A chapter in 'Fairly CAPable' made someone physically ill because it reminded them of their own rape experiences. I didn't consider Chapter 22 'rape' because, while unwilling, the concubines in Swarm stories are slaves ... but, thinking it through, you can definitely rape slaves so...
I NEVER wanted to be 'that guy'. I never wanted to write something that made someone physically ill. The e-mail has been weighing on my since I read it. I got very little sleep last night.
I was of three minds late last night. Part of me just wanted to throw all of the rest of 'Fairly CAPable' up and let it be judged in whole instead of in pieces. In the full context, Chapter 22 becomes a part of the whole story.
Another part wanted to do away with Chapter 22 and just show the aftermath in Chapter 23. As I read it over, looking at it in a new light, Chapter 22 was gratuitous and unnecessary. I thought it would be visceral and induce a sense of disgust. I thought it was important to show the depths of Leo's soul. I thought wrong. I could have done similar work - without such disgust - by just showing the results of his actions and kept the torture off-screen.

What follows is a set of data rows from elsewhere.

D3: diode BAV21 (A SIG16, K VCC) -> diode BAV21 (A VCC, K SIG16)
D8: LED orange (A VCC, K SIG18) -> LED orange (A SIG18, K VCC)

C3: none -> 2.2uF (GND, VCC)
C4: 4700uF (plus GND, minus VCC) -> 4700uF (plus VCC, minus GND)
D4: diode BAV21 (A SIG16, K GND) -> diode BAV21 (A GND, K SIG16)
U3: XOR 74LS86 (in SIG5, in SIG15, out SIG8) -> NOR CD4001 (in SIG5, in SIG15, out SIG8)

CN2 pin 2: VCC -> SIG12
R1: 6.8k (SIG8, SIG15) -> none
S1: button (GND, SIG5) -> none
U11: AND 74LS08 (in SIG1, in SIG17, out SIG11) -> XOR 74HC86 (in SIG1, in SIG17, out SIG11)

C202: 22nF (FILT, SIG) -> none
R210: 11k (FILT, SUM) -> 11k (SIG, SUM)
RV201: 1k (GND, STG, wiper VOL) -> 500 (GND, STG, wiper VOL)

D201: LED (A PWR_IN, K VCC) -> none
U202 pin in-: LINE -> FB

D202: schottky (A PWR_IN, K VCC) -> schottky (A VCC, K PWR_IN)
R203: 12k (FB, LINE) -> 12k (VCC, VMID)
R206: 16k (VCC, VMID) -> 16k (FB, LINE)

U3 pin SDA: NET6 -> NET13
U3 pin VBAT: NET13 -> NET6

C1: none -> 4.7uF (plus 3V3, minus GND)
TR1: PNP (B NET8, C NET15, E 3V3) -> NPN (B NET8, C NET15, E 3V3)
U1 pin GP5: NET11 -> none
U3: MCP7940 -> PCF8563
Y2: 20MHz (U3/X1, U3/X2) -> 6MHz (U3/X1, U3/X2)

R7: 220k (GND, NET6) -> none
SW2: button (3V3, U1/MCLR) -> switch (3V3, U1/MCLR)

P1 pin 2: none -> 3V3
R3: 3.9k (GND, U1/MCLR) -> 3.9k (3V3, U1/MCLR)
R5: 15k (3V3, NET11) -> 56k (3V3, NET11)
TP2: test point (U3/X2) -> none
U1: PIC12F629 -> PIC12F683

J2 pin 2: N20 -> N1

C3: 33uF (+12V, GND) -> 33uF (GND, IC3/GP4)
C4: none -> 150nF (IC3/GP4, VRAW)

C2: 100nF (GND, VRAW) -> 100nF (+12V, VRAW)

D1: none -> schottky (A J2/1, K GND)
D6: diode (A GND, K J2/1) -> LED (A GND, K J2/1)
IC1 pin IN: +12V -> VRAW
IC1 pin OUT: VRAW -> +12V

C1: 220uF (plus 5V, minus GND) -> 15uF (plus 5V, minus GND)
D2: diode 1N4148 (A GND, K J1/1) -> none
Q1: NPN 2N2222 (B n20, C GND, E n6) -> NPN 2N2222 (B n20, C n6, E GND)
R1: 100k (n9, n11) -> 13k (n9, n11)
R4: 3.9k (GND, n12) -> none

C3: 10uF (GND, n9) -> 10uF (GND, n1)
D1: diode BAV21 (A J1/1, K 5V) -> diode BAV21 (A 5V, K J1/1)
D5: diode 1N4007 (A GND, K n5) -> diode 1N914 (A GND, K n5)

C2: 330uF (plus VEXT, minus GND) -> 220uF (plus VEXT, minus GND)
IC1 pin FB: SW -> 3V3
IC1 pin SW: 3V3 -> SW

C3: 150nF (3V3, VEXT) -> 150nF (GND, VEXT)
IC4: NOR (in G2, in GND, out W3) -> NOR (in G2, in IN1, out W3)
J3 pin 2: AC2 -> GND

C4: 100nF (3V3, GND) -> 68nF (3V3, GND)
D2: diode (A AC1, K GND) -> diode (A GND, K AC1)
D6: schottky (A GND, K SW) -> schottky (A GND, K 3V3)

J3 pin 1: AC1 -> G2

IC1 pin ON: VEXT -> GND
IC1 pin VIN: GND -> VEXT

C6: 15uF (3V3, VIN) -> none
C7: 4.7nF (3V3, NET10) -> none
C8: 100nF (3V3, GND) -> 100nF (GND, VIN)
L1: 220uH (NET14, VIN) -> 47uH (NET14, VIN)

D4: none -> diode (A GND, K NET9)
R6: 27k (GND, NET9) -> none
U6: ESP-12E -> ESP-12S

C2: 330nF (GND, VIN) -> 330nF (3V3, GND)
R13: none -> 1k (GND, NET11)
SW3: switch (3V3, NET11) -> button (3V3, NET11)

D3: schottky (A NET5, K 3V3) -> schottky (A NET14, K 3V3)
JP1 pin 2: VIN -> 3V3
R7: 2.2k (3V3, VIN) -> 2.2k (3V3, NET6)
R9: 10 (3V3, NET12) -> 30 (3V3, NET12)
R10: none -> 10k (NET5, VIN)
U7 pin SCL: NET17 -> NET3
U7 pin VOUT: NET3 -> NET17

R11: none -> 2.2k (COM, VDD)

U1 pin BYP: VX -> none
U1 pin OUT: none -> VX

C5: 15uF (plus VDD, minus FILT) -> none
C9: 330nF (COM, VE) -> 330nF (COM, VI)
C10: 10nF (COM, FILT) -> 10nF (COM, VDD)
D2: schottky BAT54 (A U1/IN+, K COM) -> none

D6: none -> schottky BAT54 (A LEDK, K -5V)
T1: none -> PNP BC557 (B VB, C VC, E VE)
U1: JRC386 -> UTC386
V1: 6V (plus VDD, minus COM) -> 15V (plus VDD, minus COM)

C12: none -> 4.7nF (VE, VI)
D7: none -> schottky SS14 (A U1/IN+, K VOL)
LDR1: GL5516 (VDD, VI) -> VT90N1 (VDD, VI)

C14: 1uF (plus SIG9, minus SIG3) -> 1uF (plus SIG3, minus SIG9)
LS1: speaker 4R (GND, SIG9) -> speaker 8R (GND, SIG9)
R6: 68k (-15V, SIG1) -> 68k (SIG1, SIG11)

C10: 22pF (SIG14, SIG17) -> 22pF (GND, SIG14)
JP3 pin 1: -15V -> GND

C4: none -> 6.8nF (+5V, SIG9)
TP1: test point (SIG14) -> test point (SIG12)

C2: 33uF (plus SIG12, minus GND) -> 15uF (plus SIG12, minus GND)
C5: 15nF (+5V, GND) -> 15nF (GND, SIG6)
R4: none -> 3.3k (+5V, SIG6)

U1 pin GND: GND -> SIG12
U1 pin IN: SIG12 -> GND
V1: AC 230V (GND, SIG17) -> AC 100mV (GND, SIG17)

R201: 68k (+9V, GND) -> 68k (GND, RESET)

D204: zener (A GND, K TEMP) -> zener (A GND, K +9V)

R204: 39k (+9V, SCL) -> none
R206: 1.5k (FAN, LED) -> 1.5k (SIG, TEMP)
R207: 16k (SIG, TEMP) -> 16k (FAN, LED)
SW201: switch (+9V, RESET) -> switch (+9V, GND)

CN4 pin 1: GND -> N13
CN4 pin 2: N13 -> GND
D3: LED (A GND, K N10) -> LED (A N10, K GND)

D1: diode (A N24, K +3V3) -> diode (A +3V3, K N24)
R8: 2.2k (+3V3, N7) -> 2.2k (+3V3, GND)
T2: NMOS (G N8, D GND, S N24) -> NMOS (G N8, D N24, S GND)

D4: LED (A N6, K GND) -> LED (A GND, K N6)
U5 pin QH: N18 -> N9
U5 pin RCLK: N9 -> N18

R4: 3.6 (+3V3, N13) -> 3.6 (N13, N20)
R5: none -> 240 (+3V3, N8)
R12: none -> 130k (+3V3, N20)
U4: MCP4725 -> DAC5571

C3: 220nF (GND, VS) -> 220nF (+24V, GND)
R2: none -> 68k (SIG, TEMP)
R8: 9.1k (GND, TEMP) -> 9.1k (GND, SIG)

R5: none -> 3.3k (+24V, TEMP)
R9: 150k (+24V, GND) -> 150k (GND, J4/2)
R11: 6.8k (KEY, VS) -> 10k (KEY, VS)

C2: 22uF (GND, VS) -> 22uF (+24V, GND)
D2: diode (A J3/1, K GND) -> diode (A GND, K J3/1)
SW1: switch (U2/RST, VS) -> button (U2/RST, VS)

The final part of my mind is the one I think I'm going to follow. Chapter 22 is out there and the internet remembers everything. No one is going to forget that I wrote it. Besides, I don't think I have it in me to get inside Leo's head again to re-write Chapter 23.
So, I'm going to take a hiatus - not from posting, the story is set to autopost for the next week or so and I'll stop in to make sure the whole thing gets out there. I'm going to take a hiatus from reading - possibly until the whole of the story is posted so it can stand or fall on it's own, complete merits.
If you write me e-mail, I promise to read and respond when I return. If you post comments to the story, I'll read those when I return.
I've always said I write for myself. That is true.
However, I enjoy the comments - even the negative ones so this is NOT an indictment of those who couldn't palate the story; I am thankful for every comment and e-mail I receive (even those that intimate I was born illegitimately as a piece of dung). They will all make me a better writer, something to which, even at my age, I aspire. So, I'm certainly not avoiding critique - I just need to step away from it for a few moments.
I really am not 'THAT' guy. Hurting others with my imagination is certainly not something I ever considered.